London’s Financial Times said it best: “If a company that has designed a single successful mobile phone game (“Candy Crush”) can be worth $5 billion, anything can be worth anything, and we live in a world without financial rules.”
For this titan of the establishment, markets today are “living in the post-financial candy land.”
Admittedly the financial world is still suffering shock and awe at Facebook’s acquisition of WhatsApp—a new mobile texting app. Mark Zuckerberg paid $19 billion for a digital company with no (proprietary) intellectual property, almost unlimited competition, and—remarkably—an anti-profit business model.
None of this makes any sense to traditionalists. The inventory of the lost is formidable; neither the legions of business journalists, nor technology specialists, nor the financial guru’s resident in major investment banks have the foggiest idea what’s going on.
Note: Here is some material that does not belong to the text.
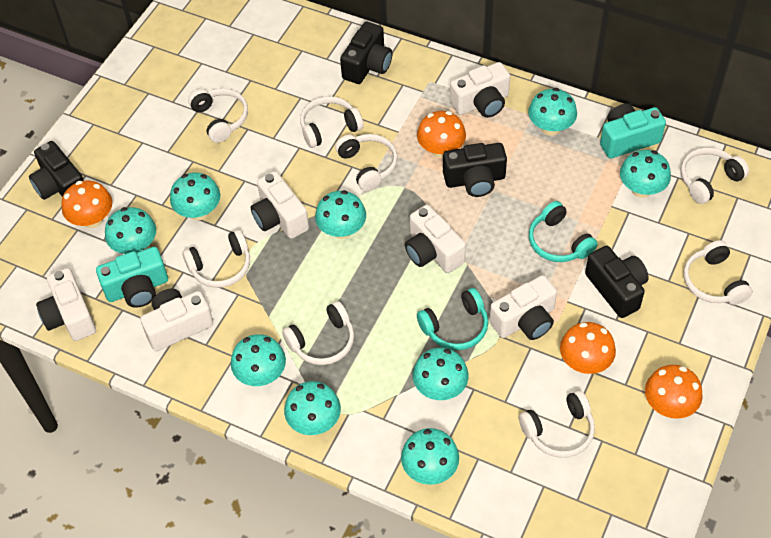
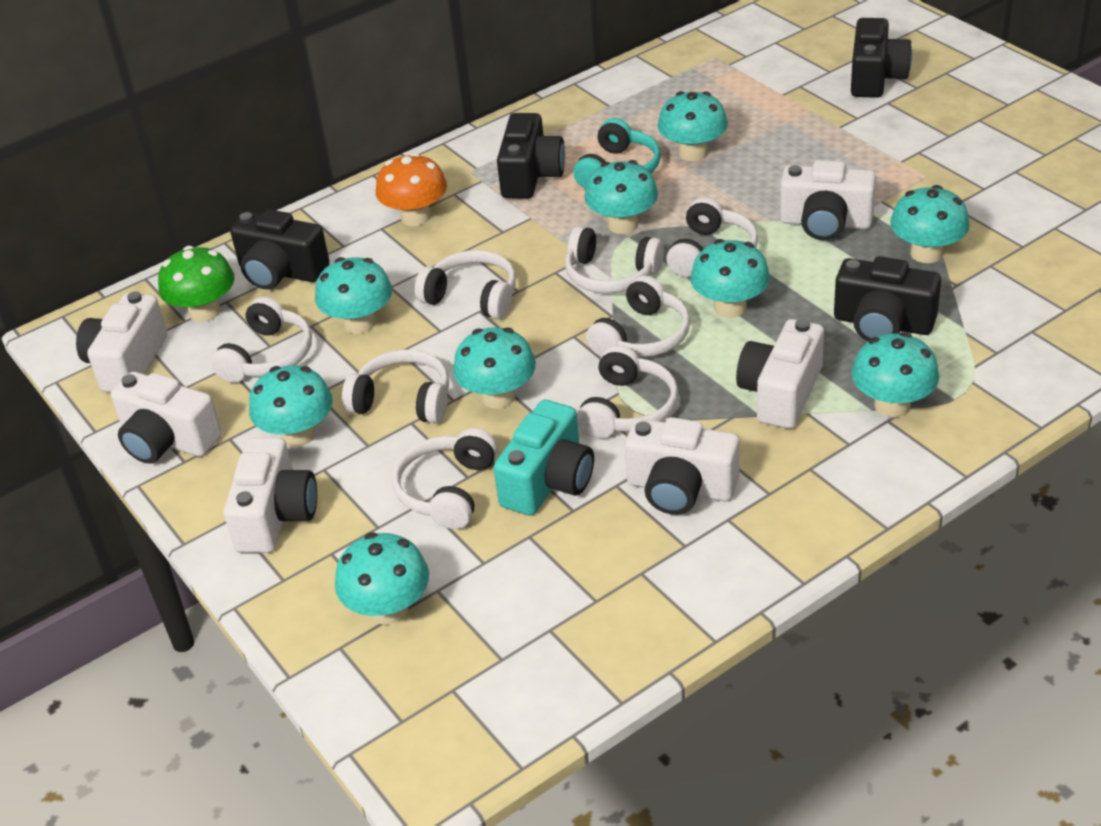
green mushroom: 0 -> 1
orange mushroom: 4 -> 1
turquoise camera: 2 -> 1
turquoise headphones: 2 -> 1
They find themselves (once again) in a market where they have no ability to pick the winners and have no rational basis for valuations.
So, why did Facebook make the plunge with WhatsApp’s 450 million users?
For Silicon Valley it’s all about owning connections in the digital universe. WhatsApp has almost half as many users as Facebook itself and is growing its user base rapidly. Facebook (itself a dubious proposition to many traditionalists) has laid down the digital gauntlet. The value is in the network: Own the network first, and find a way to profit from those connections later.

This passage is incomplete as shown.